Court of Criminal Appeals of Alabama
Mar 25, 1994
642 So. 2d 523 (Ala. Crim. App. 1994)

Opinion

CR-92-1555.

March 25, 1994.

Appeal from the Circuit Court, Madison County, Jeri Blakenship, J.

Robert L. Broussard, Asst. Dist. Atty., Huntsville, and Stephen Dodd, Asst. Atty. Gen., for appellant.

Jackie D. Ferguson, Huntsville, for appellee.


Derrick Lamont Tatum was indicted for possessing cocaine, a violation of § 13A-12-212, Code of Alabama 1975. Tatum moved to suppress evidence of the cocaine found on his person at the time of his arrest. After a hearing, the trial court granted Tatum's motion. The state then filed a motion asking that the case against Tatum be "nolle prosequi," commonly referred to as nol-prossed. That motion was granted. The State of Alabama now attempts to appeal the order of the Madison Circuit Court granting Tatum's motion to suppress.

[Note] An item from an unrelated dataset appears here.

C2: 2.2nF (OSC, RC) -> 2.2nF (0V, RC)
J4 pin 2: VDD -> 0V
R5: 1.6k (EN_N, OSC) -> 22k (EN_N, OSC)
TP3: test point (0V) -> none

Nolle prosequi is defined in Black's Law Dictionary as:

"A formal entry upon the record . . . by the prosecuting attorney in a criminal action, by which he declares that he 'will no further prosecute' the case, either as to some of the defendants, or altogether. The voluntary withdrawal by the prosecuting attorney of present proceedings on a criminal charge."

Black's Law Dictionary 1048 (6th ed. 1990). The nolle prosequi of a case does not bar a reindictment.

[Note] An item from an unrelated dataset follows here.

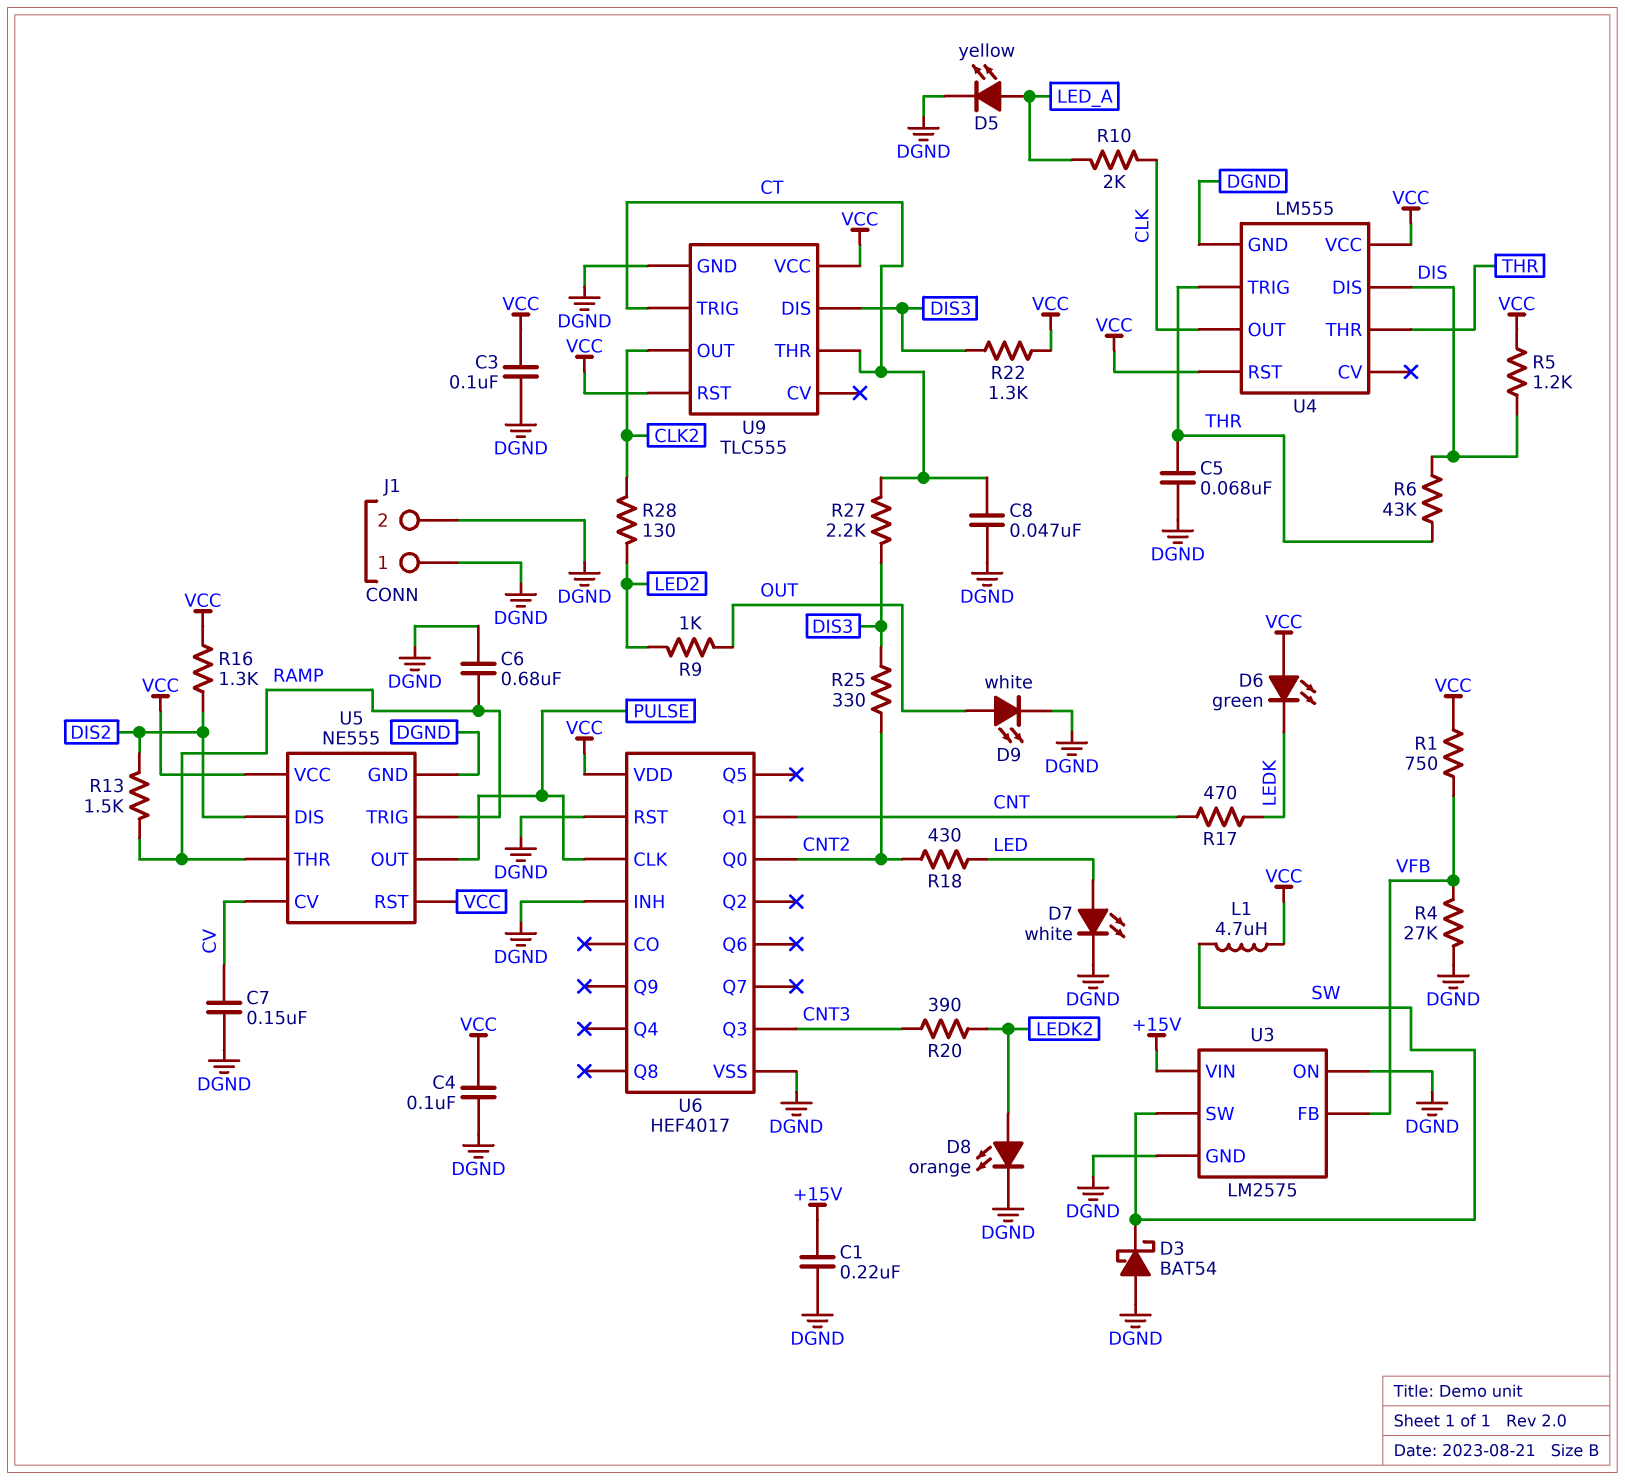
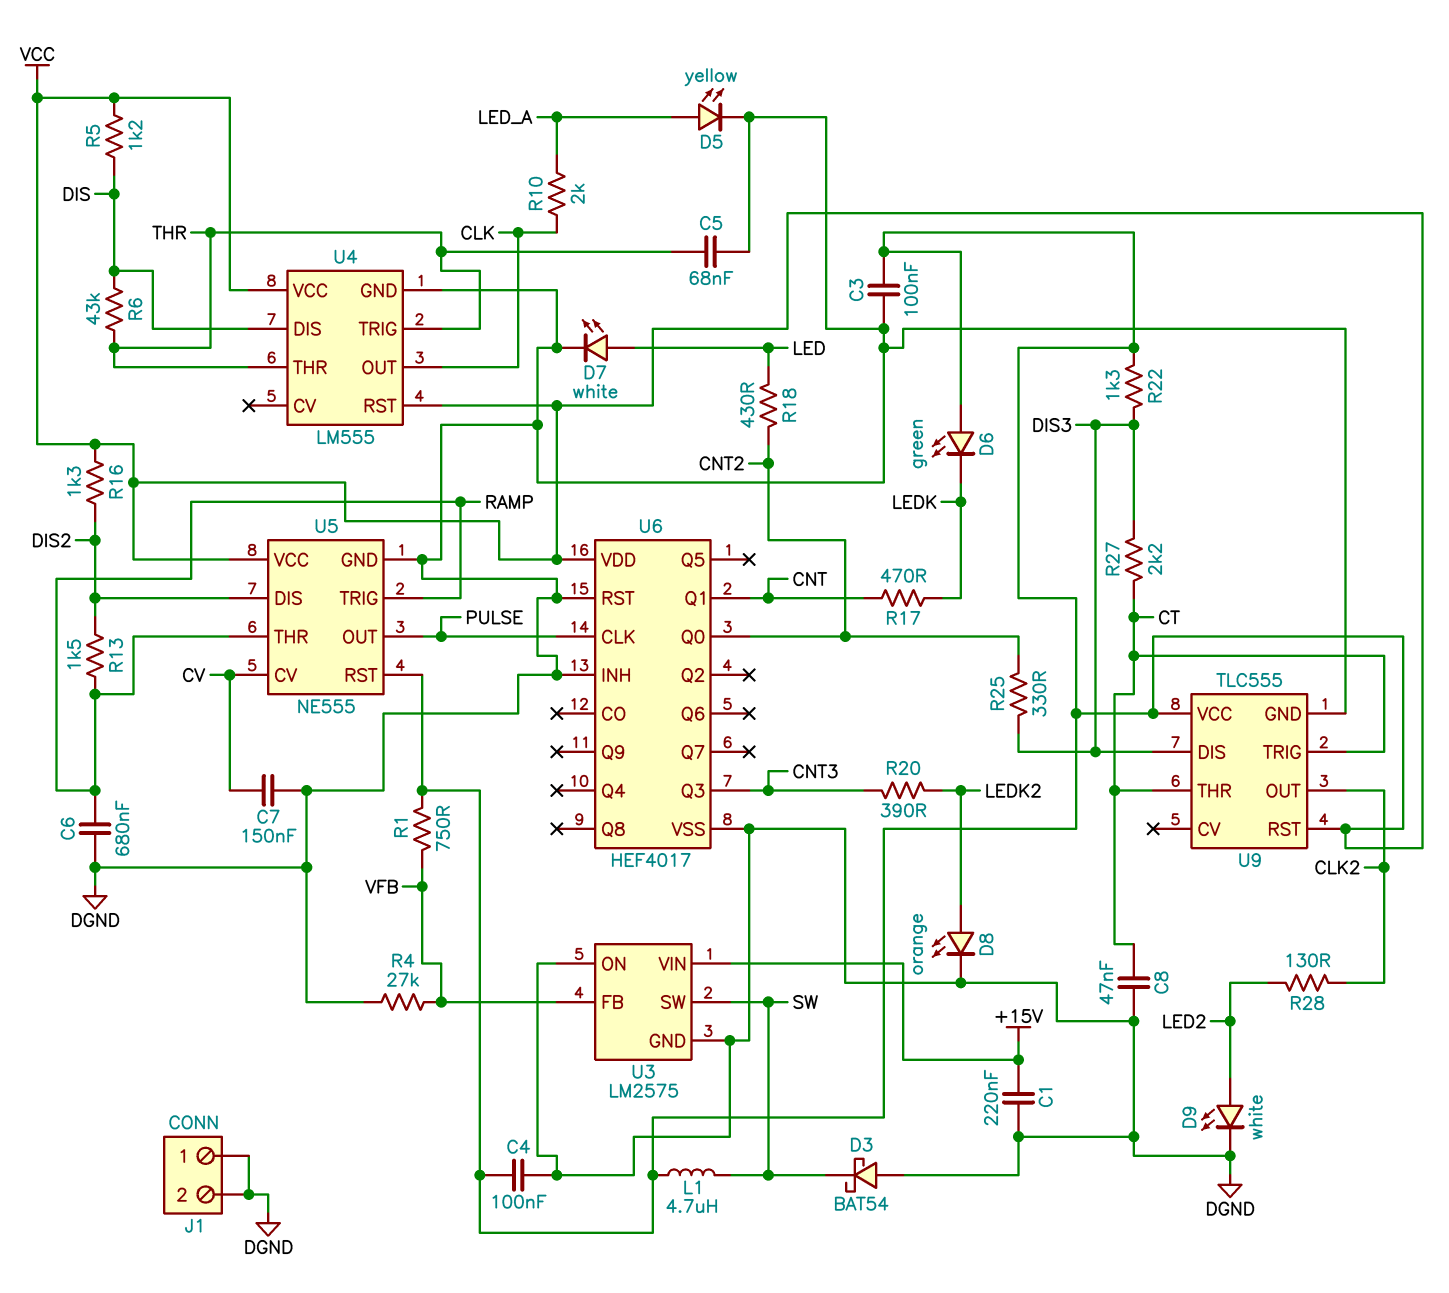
D9: LED white (A OUT, K DGND) -> LED white (A LED2, K DGND)
R9: 1k (LED2, OUT) -> none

A case that has been nol-prossed cannot be appealed by either the prosecution or the accused.

This appeal is due to be dismissed.

APPEAL DISMISSED.

All the Judges concur.


Summaries of

State v. Tatum

Court of Criminal Appeals of Alabama
Mar 25, 1994
642 So. 2d 523 (Ala. Crim. App. 1994)
Case details for

State v. Tatum

Case Details

Full title:STATE v. Derrick Lamont TATUM

Court:Court of Criminal Appeals of Alabama

Date published: Mar 25, 1994

Citations

642 So. 2d 523 (Ala. Crim. App. 1994)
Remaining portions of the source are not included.